This has been a particularly trying week with all the worry. So far we have all survived, and even got to celebrate my sister's clean scans. But Rob is still not feeling well. We only have partial lab results so far and it looks like he's got something going on in his liver. Hepatitis maybe? Hopefully we'll know for sure soon.
Having Rob down for a while helps me realize how much I rely upon him. It hasn't been easy to hold down the fort solo, and adding the extra worry hasn't helped. Let's just say that my lack of compassion has pretty much disqualified me for the wife of the year award!
I have tried. At one point when I felt like lashing out at something or someone, the thought came to my mind that how I act under trying circumstances will really show my true character.

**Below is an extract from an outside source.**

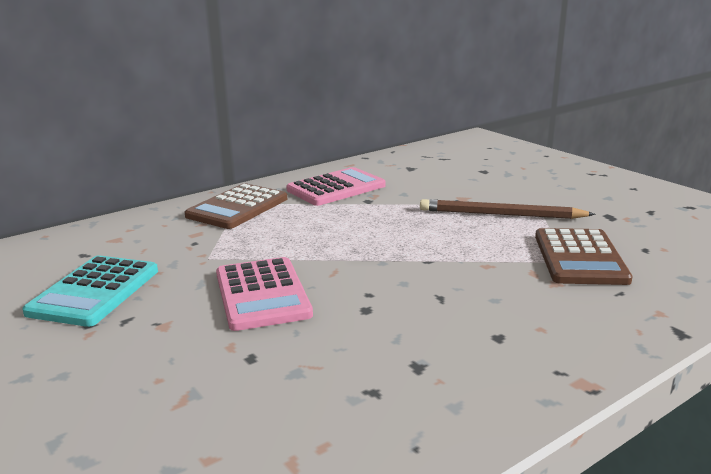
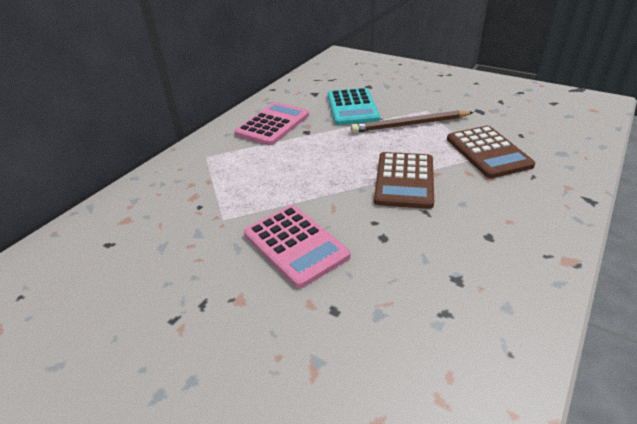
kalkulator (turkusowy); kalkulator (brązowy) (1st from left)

It was a scary thought, and made me reconsider my anger.
I've thought a lot about endurance this week. We are just over half way done with the chemo and the adrenaline that got us through the first of it all is long gone. While we have become accustomed to the cancer routine and have even gotten over some of the initial fear, keeping up with the pace of chemotherapy has been tough. The emotions that come along with cancer are draining. I feel like I am halfway through a marathon that I haven't trained for and wanting to quit. Because I'm not really a runner, the only way I can make this metaphor work is to have a lion chasing me, because otherwise, I'd be done!
But I keep going, partially because there is no other option. But partially thanks to all the people who lift me up and cheer me on. And partially thanks to hope which gives me fresh new days. And mostly thanks to God for all the moments big and small where He reminds me that He knows and loves me and carries me when the burden feels too great.